In the course of his counseling we found that he is bipolar, and was prescribed medication. He (most of the time) takes his pills, but he's said on more than one occasion that he doesn't think he needs them. I *always* know when he stops taking them, he becomes moody and suspicious and very short-fused. He's come close to hurting our son during those times, but I've always been able to step in and defuse situations. I've also told him that if he ever stops taking his meds again we (DS and I) will leave him. He's been thru enough therapy to get the message that his disease is a chemical imbalance that is nothing to be ashamed of and that he NEEDS those medications the same way a diabetic needs insulin. I think on some level he may grasp that, but I'm not sure.

Now, in the last year, he's been through 7 different jobs. He's been either fired or laid off from all of them. Granted, he's in construction, and I am aware of how the economy is effecting that job sector. However, he comes home nearly every day telling me about how so-and-so yelled at him or so-and-so doesn't like him and is undermining him. It's *never* his fault. Whenever he does this, I try to reason things out with him and talk things through. He will usually by the end of the conversation admit to being able to see the other person's side of things, and we'll talk about how he might be able to handle things differently the next time the situation arises. The problem is, he never does. He doesn't have the ability to be able to apply or remember past knowledge to present situations.

I seem to be having the same conversations and experiences with him over and over and over again. He'll say something, and I'll remind him of the same thing happening last year and remind him that I,or his psych, or his therapist, or all of us explained to him how that wasn't the best way to handle it and gave him tools to handle it differently, more productively, or less emotionally. Things just don't seem to sink in.

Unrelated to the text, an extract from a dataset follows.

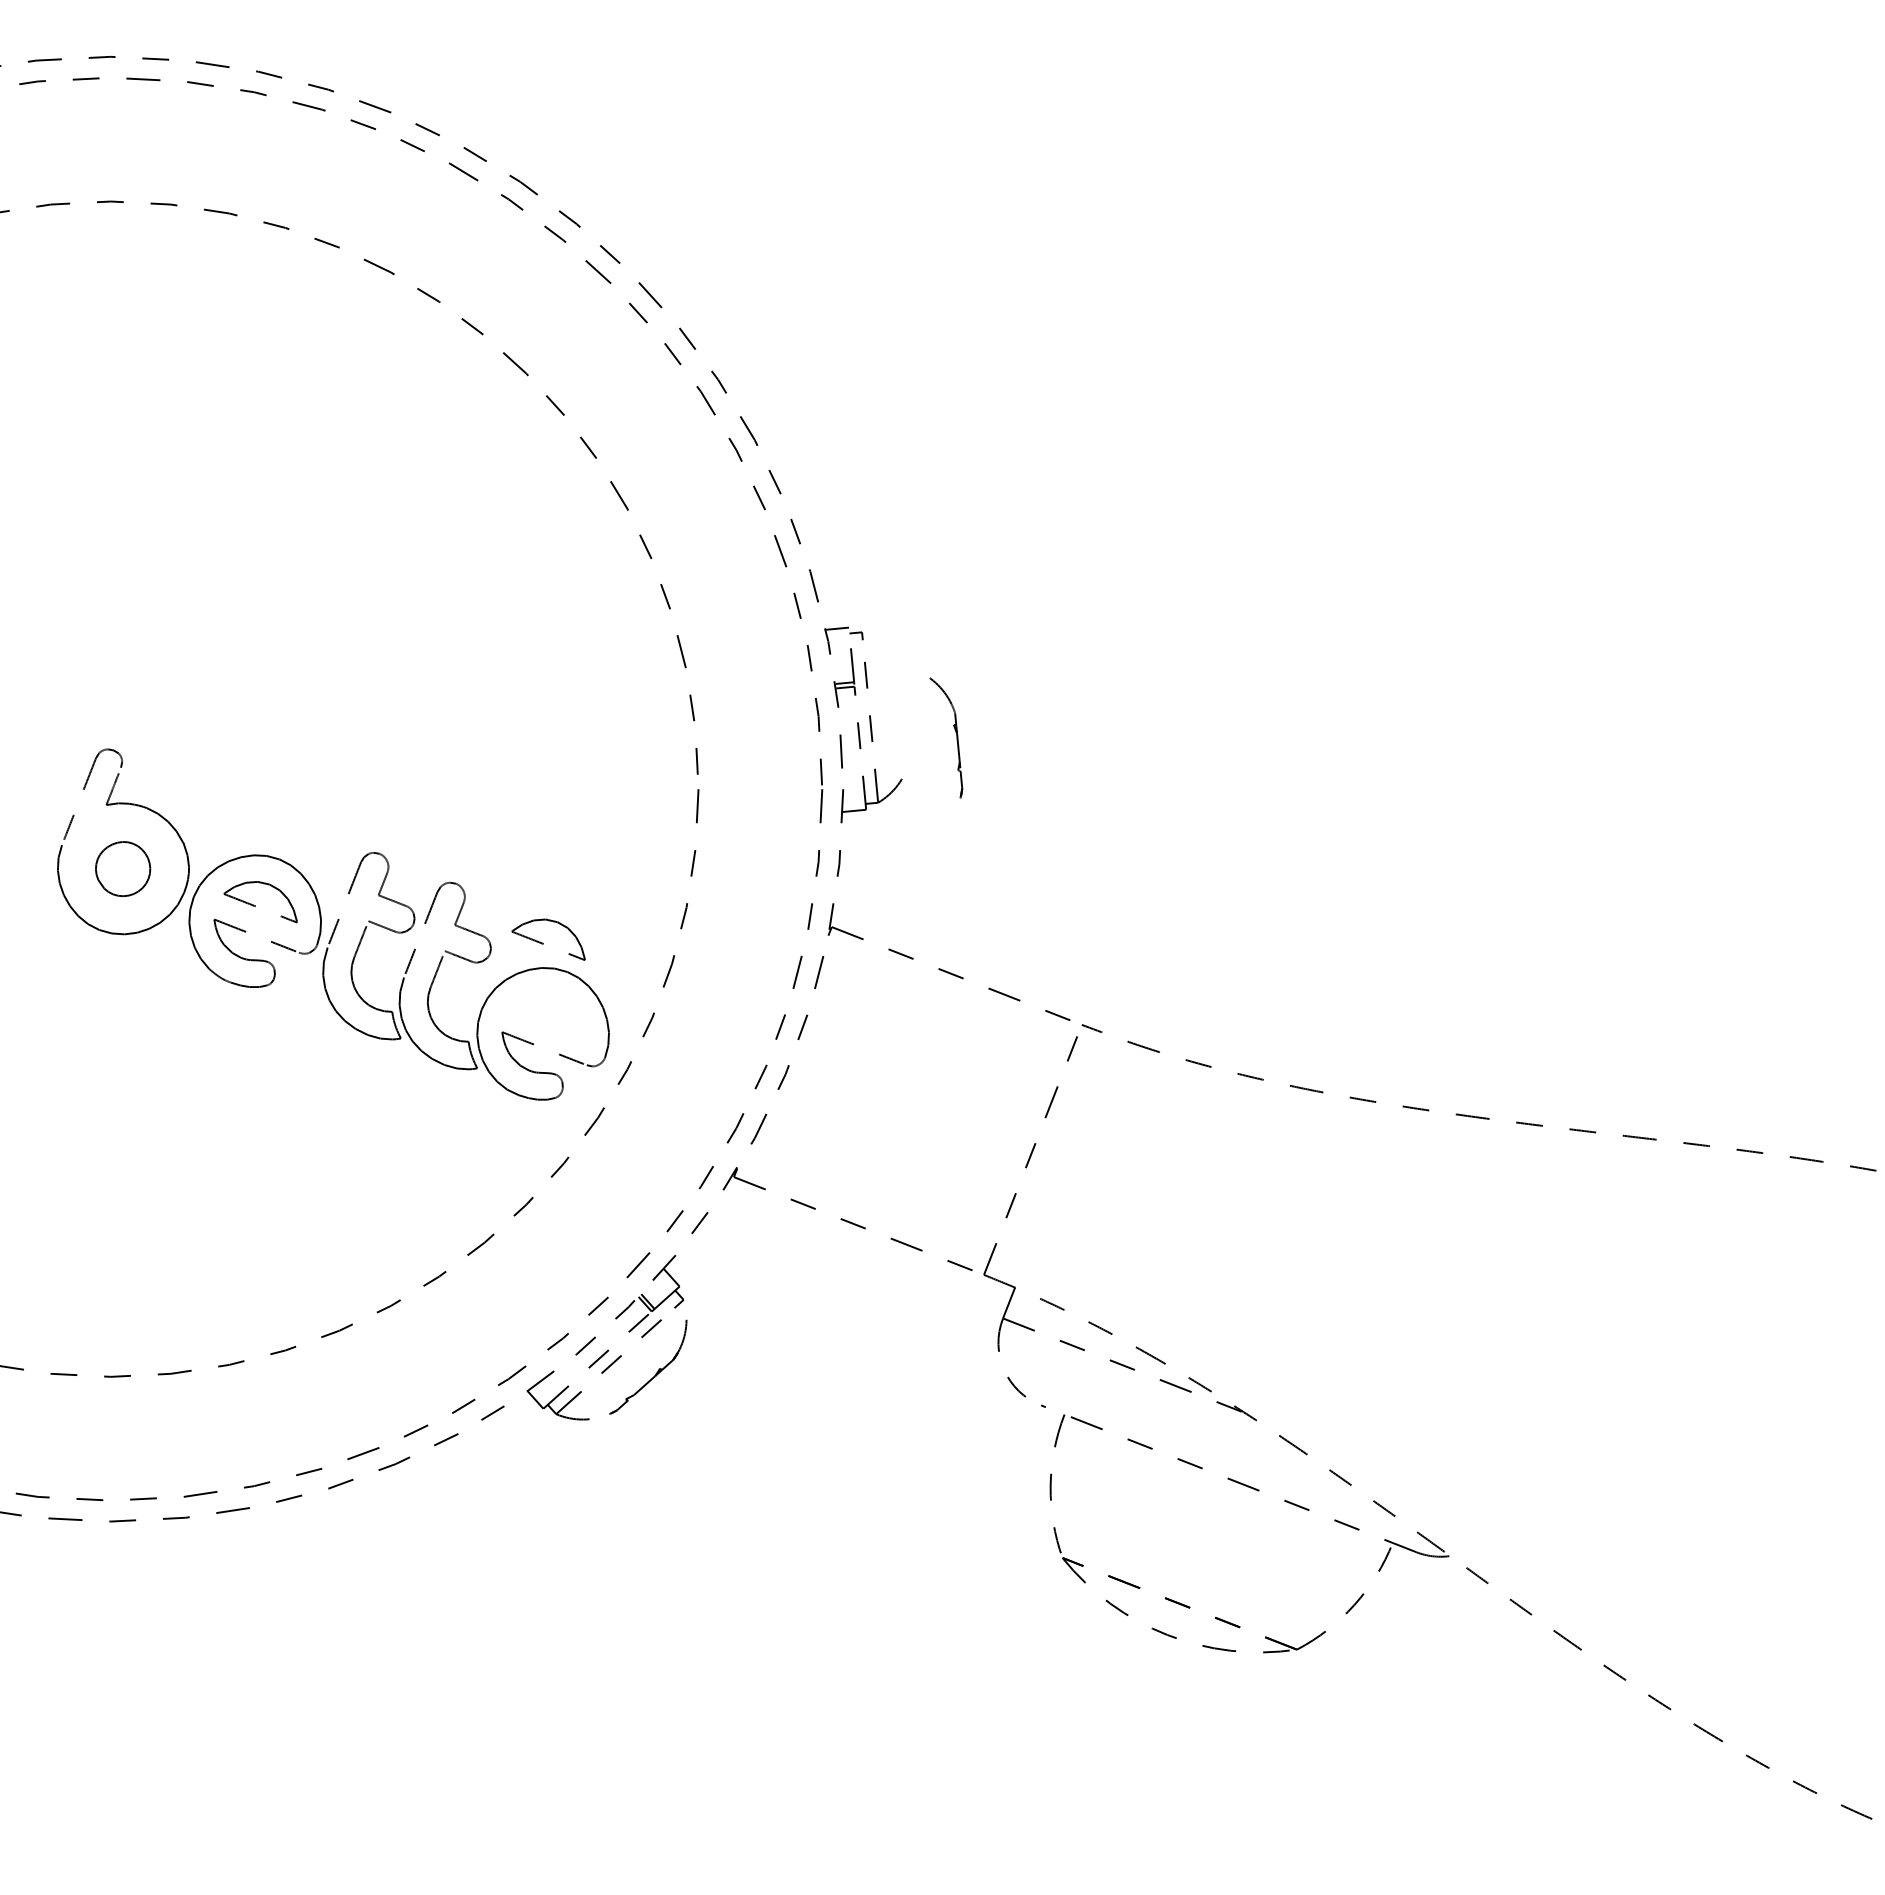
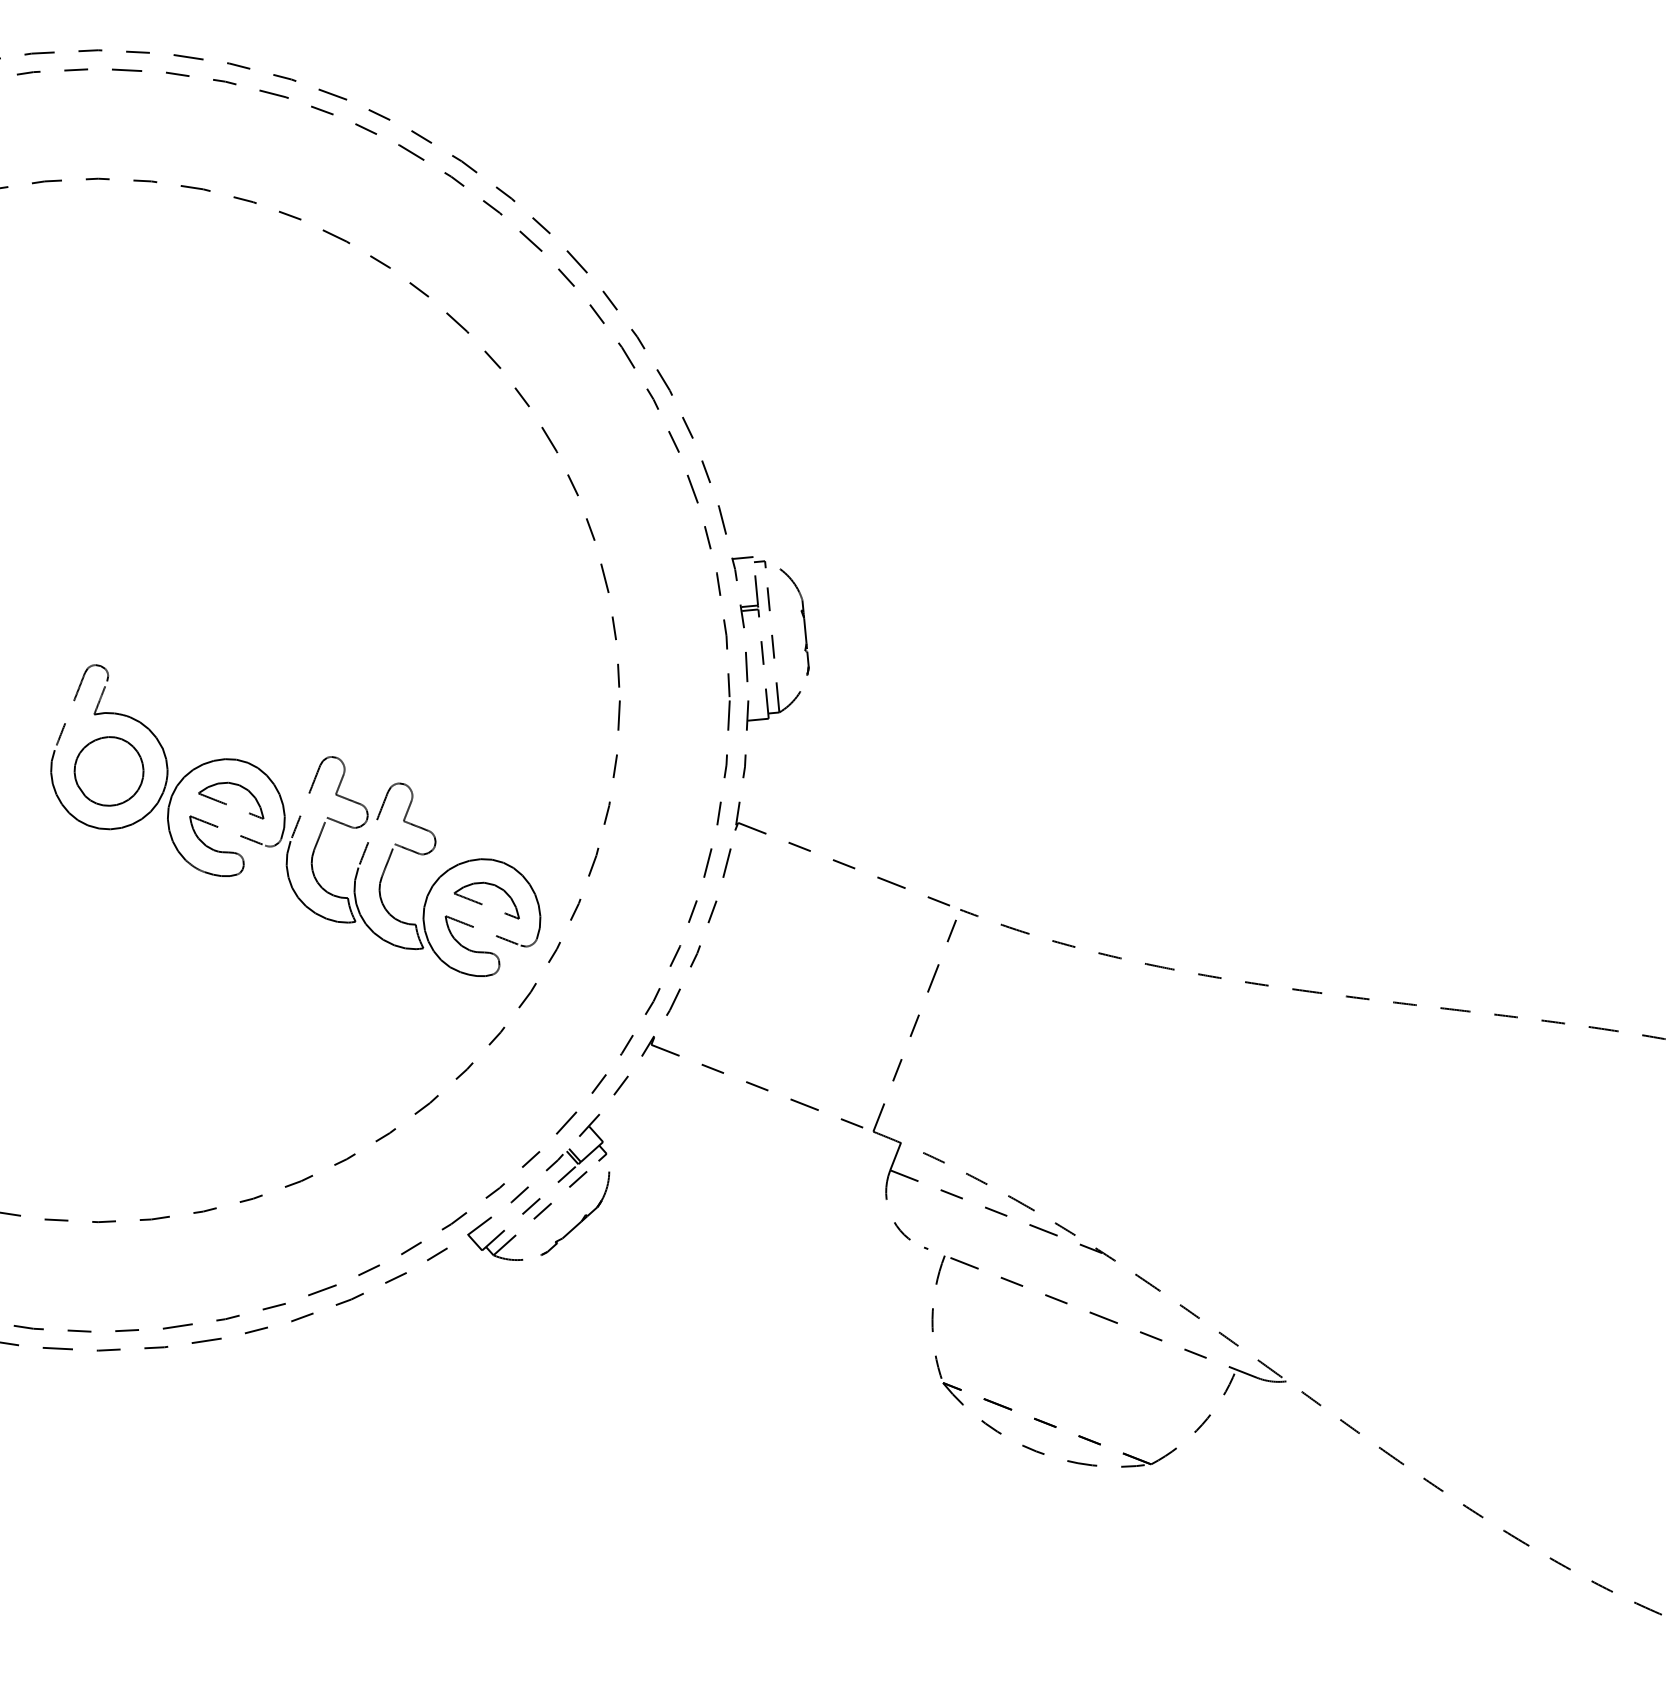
part: (956, 737) -> (803, 621), moved
part: (122, 868) -> (108, 770), size x1.43
part: (543, 943) -> (482, 904), moved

His psychiatrist says that he's on the correct meds and correct doses of those meds, I do believe that he is taking them, and he's currently in therapy again. He never has returned to the man I married. I haven't even seen glimpses of it.

All along, and he'll be the very first to say it, I've tried to be his biggest cheerleader. I've tried to be as supportive as I can be, I've never yelled at him or called him names, or tried to belittle him. I've tried to face every crisis head on with him, and always tried to encourage him and point out his good qualities as often as I can. I can honestly say that every time he's lost another job, I've tried to be positive and supportive, and have not once said or done anything to make him feel worse than he already does.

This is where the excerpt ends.